Dilansir dari Kompas.com (17/11/2024), bahwa Kementerian Pemberdayaan Perempuan dan Perlindungan Anak (PPPA) Arifah Choiri Fauzi mengecam tindakan pembunuhan dan pemerkosaan terhadap anak berinisial DCN (7) di Banyuwangi, Jawa Timur.
Korban DCN (7), merupakan siswi kelas 1 madrasah ibtidaiah (MI). Korban dinyatakan menghilang sepulang sekolah yang tak kunjung pulang pada Rabu (13/11/2024). Setelah dicari oleh keluarga dan pihak sekolah.
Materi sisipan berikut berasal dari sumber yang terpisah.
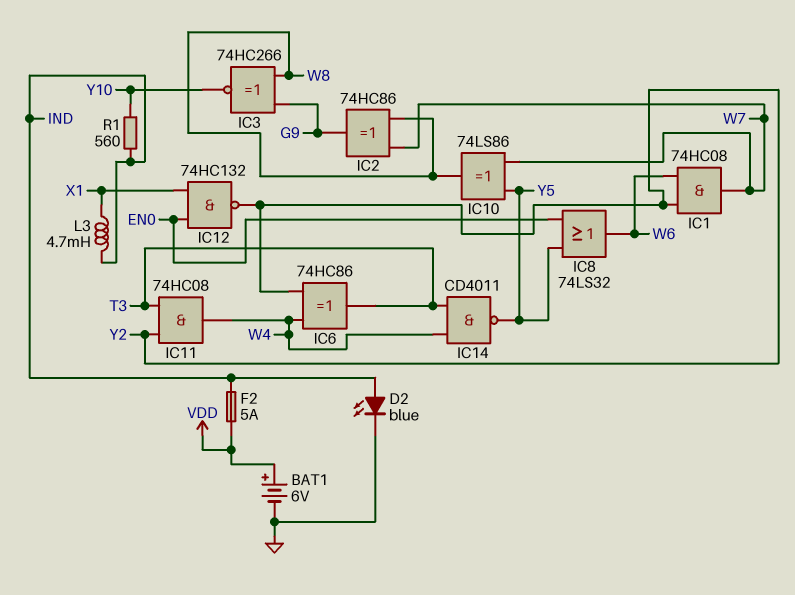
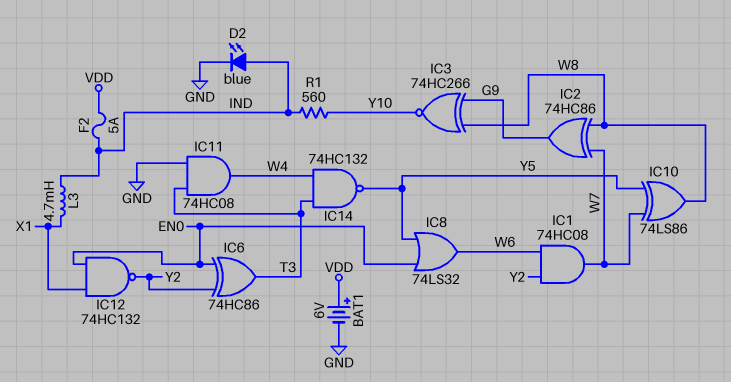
IC6: XOR 74HC86 (in W4, in Y2, out T3) -> XOR 74HC86 (in EN0, in Y2, out T3)
IC11: AND 74HC08 (in T3, in Y2, out W4) -> AND 74HC08 (in GND, in T3, out W4)
IC14: NAND CD4011 (in T3, in W4, out Y5) -> NAND 74HC132 (in T3, in W4, out Y5)

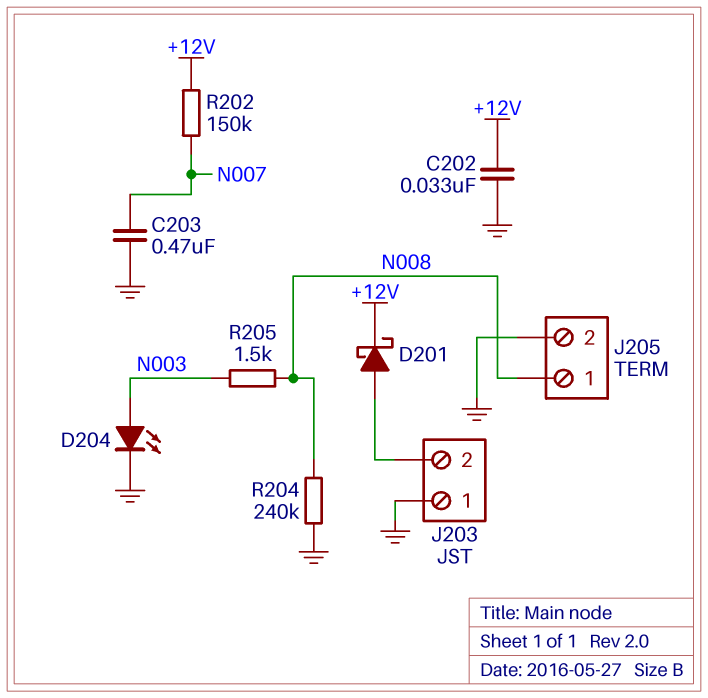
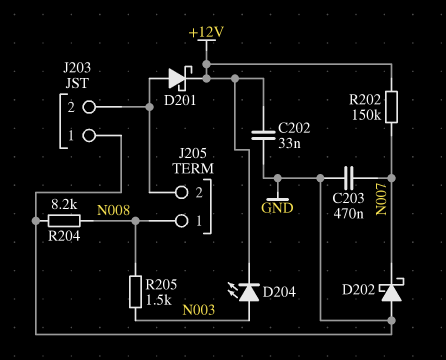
D202: none -> schottky (A GND, K N007)
D204: LED (A N003, K GND) -> LED (A N003, K +12V)
J205 pin 2: GND -> J203/2
R204: 240k (GND, N008) -> 8.2k (GND, N008)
Setelah menyusuri jalan berjarak sekitar 1,5 kilometer dari sekolah ke rumah yang biasa dilewati korban, akhirnya DCN ditemukan tewas dalam kondisi mengenaskan di tengah kebun. Dari hasil pemeriksaan medis, korban tak hanya dibunuh tapi diduga kuat diperkosa oleh pelaku.
Kini, kejadian seperti ini tak hanya menimpa anak perempuan, anak laki-laki pun rentan menjadi korban pelecehan seksual. Sebanyak 171 kasus dalam 11 bulan terakhir, di Jawa Barat. Dari semua fakta yang ada ini menggambarkan bagaimana kondisi anak semakin terancam. Banyak anak-anak menjadi korban pelecehan, rudapaksa, hingga pada pembunuhan. Kondisi hari ini semakin tidak menyisakan ruang aman bagi anak-anak.
Keluarga yang seharusnya menjadi tempat pertama anak-anak tumbuh, masyarakat yang menjadi tempat anak-anak bersosialisasi, negara yang seharusnya memberikan rasa aman, kini tidak bisa diharapkan menjadi benteng perlindungan bagi anak. Tidak ada ruang yang aman bagi tumbuh kembang anak. Ini menggambarkan sistem kehidupan yang rusak.
Tanda sistem kehidupan yang rusak ialah manusia tidak mengarahkan potensi naluri dan akalnya sesuai dengan aturan pencipta. Manusia memiliki naluri seksual (nau), manusia jugamemiliki akal yang dengannya manusia bisa berpikir bagaimana memenuhi naluri tersebut. Hanya saja sistem kehidupan saat ini dipengaruhi oleh akidab sekulerisme, yaitu memisahkan agama dari kehidupan. Maka manusia tidak lagi berpikir mememuhi nalurinya sesuai aturan illahi.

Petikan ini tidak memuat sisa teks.